August 7, Sunday
I used to live next door to Mr. and Mrs. G and my first job was walking their dog in the morning before school. I think I was 11 when I began. I would open their back door while they were still asleep – they kept it unlocked – and walk Clancy, their Irish Setter, around the neighborhood.
When I was 12 years old, she had a baby boy. His room was painted yellow and had that delicious smell of baby powder and clean laundry and a warm healthy baby. There were yellow gingham curtains and a framed needlepoint design above the crib that had the baby’s name and birthdate stitched in neat right angles. Near the crib was a twin bed where I slept when I spent the night.

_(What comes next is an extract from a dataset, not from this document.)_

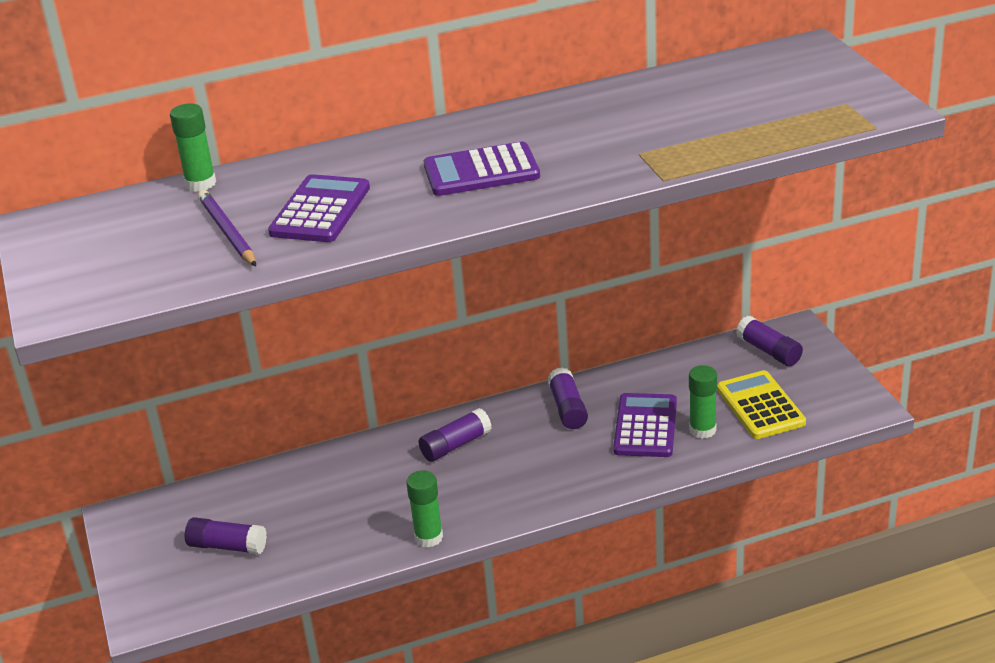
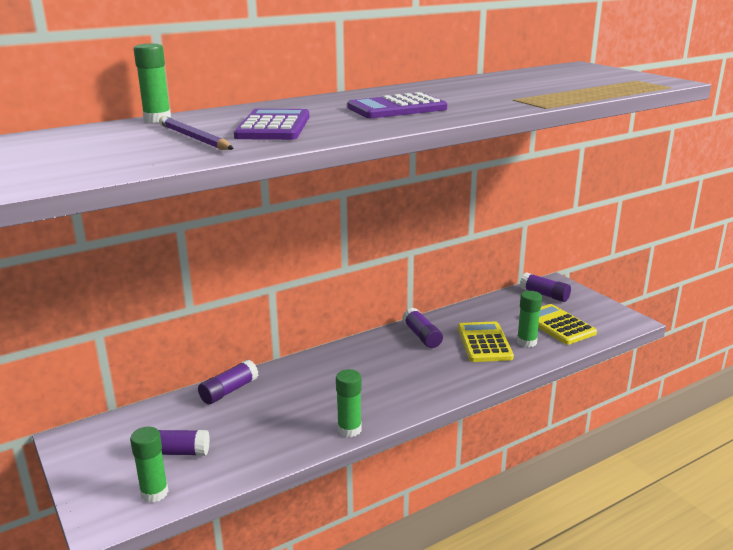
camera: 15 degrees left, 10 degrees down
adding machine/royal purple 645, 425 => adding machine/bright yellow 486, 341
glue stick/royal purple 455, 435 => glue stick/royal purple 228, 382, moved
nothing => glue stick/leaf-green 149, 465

When I was preparing for my first baby with my doula and we were creating a relaxation tape and I had to think of a place that was peaceful and warm and safe, I thought of that room. When the nightlight was on, the room was bathed in a warm glow and the humidifier would exhale softly and lull me to sleep. Clancy would sleep alongside me and I thought life couldn’t get any better. I will probably think of that room on my deathbed, the way Charles Foster Kane thought of Rosebud.
I was Mrs. G’s regular babysitter and I was available every single time she called. She always had a snack drawer filled with Archway cookies and pretzels and potato chips, and a freezer full of Popsicles and ice cream. She and her husband used to go out to dinner every Friday night and when they came home, her husband would take a wad of bills out of his pocket and peel off tens and twenties and hand them to me. It was more money than any twelve-year-old should rightfully get paid for babysitting. His money smelled of cigarette smoke and Royal Copenhagen cologne. It was heavenly. I used to press it against my nose and inhale deeply, and for years afterwards whenever I got paper money, I would hold it up to my nose to see if any other bills smelled as intoxicating.
In December, I would go over on weekend afternoons and wrap her Christmas presents. It took days and miles of ribbon to wrap all the gifts for her cousins and brothers and uncles. The presents would pile up on the dining room table and be corralled into large shopping bags to make room for more. I was a child whose family tree was a barren winter silhouette of disappointments and only children, and this family gave me a warmth and boisterousness I craved.
They had a Christmas Eve party every year and the house would overflow with friends and family. Good-looking dark-haired men with mustaches and easy smiles and woman with long red nails draped in gold chains took over every room in the house, all laughing and hugging and cooing over babies. There were cut-glass bowls of salted mixed nuts and chocolates in crinkly cellophane wrappers, and so many plates of cookies that you could eat as many as you wanted and nobody would notice.
This year when we came to visit, she invited us to Sunday dinner. She made baked chicken and biscuits and green beans and salad while we sat at the kitchen counter and talked, an effortless routine followed for half a lifetime, a beaten path going from stove to sink to refrigerator from years of entertaining and feeding hungry boys. We caught up on family news and gossip, and she made sure we all had enough to eat and, of course, there was desert.